Das Burgenland ohne Steppenrinder und Mangalitza-Schweine ist wie ein Sommer ohne Bienen. Fleischermeister Martin Karlo aus Pamhagen bietet Außergewöhnliches an, das fantastische Fleisch vom Graurind gibt es nur bei ihm. Dafür kommen die Kunden von nah und fern und schlagen zu bei Schinken, Braten und Aufstrichen. Das Fleisch stammt aus biologischer Tierhaltung, ist mager und bekömmlich. Die Rinder sind stets auf der Weide und setzen kein Fett an.

Wie das graue Steppenrind ist auch das Mangalitza-Schwein rar geworden. Es zählt zu den ältesten Schweinerassen Europas. „Viele Jahre waren Graurinder und Schweine verschwunden, zum Glück wurde für sie im Nationalpark Lebensraum geschaffen, und sie konnten wieder angesiedelt werden“, sagt Martins Ehefrau Barbara, die den Verkauf leitet. Alles in allem bieten die Karlos neben den Spezialitäten auch etwa hundert verschiedene Wurst-, Selch- und Speckvarianten an, die der Meister mit großer Freude in Handarbeit zubereitet. Zur Seite steht ihm seine 22-jährige Tochter Therese, die bereits die Meisterprüfung gemacht hat und den Betrieb einmal übernehmen wird.
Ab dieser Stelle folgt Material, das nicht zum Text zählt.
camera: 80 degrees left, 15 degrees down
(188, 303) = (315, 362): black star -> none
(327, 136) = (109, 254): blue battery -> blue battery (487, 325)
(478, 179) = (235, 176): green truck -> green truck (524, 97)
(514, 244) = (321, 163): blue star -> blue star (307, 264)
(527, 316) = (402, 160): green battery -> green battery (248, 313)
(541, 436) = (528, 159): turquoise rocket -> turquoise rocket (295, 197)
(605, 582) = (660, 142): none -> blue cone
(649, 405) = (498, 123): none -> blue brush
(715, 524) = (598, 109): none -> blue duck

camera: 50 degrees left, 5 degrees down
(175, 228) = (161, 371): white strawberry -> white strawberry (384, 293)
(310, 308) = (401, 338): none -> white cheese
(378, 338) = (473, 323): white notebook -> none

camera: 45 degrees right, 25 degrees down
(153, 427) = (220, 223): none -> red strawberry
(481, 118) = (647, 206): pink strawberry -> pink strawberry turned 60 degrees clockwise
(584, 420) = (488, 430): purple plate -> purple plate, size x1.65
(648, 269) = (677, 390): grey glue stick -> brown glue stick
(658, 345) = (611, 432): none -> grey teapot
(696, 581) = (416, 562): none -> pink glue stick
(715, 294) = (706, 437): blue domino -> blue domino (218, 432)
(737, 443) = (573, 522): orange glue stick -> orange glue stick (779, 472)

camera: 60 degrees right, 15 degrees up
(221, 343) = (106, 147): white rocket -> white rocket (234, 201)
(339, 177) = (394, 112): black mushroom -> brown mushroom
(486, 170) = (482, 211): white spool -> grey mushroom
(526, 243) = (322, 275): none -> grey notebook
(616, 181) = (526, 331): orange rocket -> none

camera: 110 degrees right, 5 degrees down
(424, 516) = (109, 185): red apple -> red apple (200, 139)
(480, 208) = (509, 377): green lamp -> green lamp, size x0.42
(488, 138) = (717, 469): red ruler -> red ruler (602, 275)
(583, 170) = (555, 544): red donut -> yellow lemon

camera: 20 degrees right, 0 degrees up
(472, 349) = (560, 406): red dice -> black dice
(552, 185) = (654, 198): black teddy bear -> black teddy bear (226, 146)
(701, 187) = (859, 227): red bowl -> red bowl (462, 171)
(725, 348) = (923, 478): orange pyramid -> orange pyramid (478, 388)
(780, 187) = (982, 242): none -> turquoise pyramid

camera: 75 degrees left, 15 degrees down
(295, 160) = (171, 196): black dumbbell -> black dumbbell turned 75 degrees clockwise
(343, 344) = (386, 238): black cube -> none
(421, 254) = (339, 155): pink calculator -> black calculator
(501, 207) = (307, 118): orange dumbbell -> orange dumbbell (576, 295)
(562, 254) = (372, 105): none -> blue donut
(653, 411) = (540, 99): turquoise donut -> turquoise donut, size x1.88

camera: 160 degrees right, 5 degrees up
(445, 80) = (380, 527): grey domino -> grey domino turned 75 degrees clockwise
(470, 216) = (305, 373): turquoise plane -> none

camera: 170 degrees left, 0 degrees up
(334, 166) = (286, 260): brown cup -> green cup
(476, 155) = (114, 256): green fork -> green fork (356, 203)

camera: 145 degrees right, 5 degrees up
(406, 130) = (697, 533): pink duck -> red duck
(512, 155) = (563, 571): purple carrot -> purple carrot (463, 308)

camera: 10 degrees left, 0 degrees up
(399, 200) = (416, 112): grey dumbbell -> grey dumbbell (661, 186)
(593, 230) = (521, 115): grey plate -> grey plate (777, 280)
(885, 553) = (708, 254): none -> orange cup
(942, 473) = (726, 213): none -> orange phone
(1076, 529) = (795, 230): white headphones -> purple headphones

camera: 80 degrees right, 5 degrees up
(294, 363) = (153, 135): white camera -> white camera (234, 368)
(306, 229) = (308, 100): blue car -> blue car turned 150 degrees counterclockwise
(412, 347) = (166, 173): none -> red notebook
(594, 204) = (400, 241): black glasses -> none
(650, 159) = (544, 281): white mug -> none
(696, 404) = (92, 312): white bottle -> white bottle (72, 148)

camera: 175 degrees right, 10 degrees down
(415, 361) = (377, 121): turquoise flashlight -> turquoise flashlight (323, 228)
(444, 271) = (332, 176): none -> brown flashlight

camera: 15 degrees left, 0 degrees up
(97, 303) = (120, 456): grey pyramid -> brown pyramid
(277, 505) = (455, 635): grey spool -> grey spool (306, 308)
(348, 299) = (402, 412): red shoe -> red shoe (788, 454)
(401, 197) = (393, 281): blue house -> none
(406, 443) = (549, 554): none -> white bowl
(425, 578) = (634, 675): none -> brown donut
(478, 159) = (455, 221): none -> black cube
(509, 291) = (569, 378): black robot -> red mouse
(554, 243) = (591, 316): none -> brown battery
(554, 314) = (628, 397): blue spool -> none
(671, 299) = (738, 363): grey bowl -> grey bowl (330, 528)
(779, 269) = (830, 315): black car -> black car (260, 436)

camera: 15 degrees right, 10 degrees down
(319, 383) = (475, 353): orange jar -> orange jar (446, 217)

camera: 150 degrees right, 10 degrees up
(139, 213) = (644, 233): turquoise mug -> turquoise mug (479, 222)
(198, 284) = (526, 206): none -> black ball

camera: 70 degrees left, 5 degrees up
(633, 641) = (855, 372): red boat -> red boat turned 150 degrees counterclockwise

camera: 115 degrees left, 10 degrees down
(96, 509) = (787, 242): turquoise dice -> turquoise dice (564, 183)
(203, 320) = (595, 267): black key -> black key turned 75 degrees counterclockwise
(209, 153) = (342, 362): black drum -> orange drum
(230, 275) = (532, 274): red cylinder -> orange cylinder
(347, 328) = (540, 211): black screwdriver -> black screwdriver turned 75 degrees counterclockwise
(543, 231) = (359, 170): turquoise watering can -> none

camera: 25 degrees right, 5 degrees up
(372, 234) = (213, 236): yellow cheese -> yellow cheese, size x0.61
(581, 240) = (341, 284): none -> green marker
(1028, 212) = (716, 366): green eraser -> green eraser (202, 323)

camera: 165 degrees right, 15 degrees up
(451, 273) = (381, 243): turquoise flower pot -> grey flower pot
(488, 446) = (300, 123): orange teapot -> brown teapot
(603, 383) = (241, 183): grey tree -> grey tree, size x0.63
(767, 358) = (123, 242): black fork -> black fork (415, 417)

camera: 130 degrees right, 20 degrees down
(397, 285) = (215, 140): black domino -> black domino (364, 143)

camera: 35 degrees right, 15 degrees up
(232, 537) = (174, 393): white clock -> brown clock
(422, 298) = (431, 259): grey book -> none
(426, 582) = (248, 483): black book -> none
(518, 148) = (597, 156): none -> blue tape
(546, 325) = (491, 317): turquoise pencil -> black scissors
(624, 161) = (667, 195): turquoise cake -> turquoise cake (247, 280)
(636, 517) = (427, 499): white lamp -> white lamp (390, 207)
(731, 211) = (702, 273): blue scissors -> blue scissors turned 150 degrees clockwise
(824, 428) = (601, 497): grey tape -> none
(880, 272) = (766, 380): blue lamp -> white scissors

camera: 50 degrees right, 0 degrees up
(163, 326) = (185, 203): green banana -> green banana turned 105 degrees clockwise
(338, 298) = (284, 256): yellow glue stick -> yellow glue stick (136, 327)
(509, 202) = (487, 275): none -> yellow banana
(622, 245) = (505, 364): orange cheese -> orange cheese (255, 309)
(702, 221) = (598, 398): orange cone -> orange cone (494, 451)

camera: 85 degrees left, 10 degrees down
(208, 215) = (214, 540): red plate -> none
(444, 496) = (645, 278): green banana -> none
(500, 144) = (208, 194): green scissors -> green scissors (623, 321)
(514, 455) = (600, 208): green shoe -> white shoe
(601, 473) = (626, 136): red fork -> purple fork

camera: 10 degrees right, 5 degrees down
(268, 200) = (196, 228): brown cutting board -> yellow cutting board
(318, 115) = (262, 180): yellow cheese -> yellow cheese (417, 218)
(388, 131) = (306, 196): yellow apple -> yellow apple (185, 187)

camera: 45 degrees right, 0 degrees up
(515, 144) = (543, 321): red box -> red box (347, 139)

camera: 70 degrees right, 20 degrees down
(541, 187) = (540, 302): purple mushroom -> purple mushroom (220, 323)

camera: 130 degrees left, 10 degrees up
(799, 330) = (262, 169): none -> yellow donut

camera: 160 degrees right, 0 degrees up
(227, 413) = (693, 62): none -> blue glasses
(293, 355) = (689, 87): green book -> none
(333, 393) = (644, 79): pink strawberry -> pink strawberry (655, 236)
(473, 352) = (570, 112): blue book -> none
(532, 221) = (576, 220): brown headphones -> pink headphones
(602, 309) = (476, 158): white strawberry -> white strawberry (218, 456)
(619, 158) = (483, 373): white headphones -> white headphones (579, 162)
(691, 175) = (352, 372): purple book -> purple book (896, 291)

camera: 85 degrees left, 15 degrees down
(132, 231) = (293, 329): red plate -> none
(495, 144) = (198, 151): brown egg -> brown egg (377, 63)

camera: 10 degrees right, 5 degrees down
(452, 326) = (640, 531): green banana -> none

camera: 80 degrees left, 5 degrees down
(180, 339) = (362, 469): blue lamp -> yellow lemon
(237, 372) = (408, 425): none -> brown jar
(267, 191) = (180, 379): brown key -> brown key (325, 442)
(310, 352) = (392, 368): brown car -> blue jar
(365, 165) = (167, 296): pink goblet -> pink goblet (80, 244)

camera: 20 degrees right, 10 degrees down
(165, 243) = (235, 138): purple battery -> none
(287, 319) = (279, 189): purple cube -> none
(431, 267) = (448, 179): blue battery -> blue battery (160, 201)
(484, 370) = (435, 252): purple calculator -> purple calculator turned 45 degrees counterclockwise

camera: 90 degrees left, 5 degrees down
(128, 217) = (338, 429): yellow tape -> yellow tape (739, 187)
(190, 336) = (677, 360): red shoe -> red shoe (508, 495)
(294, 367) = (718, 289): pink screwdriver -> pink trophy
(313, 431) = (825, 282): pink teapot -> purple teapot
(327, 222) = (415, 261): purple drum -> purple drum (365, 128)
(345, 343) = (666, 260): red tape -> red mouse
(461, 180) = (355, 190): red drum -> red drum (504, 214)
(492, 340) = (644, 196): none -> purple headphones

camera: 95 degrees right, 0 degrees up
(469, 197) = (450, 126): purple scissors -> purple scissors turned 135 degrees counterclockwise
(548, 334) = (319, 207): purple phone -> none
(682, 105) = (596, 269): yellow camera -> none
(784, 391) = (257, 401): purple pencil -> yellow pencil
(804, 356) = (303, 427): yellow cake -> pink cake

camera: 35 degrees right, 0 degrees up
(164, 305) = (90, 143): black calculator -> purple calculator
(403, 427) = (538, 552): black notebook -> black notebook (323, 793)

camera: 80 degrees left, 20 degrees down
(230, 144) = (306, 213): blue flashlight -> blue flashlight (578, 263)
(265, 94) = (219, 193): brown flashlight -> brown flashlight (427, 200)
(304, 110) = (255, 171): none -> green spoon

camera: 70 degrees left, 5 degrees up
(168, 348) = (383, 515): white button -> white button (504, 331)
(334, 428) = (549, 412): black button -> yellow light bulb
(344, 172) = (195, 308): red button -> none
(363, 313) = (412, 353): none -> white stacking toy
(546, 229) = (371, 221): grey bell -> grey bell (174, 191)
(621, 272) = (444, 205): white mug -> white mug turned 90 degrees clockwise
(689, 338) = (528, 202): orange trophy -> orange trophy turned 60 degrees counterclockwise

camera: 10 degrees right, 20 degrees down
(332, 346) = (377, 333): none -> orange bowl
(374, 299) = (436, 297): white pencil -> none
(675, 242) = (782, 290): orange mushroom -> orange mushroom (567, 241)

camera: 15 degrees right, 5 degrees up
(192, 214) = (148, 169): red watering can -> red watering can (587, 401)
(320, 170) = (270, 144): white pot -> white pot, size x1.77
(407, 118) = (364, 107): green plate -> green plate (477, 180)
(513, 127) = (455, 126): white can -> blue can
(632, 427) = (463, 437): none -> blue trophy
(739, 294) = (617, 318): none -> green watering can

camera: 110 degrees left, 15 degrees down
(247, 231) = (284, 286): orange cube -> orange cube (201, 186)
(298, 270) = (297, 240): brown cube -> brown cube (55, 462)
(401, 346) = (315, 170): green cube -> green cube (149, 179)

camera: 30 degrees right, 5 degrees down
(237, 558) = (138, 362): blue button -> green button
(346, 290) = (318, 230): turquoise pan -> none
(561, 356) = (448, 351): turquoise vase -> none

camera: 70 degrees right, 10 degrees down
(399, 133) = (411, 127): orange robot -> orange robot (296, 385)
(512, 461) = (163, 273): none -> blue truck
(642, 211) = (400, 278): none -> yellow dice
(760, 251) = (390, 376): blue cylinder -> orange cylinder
Der Neusiedler See ohne Fische ist wie eine Rebe ohne Trauben. Wenn das Wetter passt, sind Emmerich Varga und sein Sohn Hannes bereits in aller Früh bei der Arbeit. Im See finden sich Zander, Wels, Karpfen und Hecht. Die Fische werden im eigenen Restaurant in Gols verkocht. Im Herbst ist Hauptfischzeit, da gibt es die größte Auswahl, im Dezember ist Schluss. Wichtig ist auch, die Schonzeiten einzuhalten, die sich je nach Fischart vom Februar bis in den April erstrecken. „Wird ein Zander oder ein Hecht in seiner Schonzeit gefischt, wird er ins Wasser zurückgegeben“ – damit er für Nachwuchs sorgen kann.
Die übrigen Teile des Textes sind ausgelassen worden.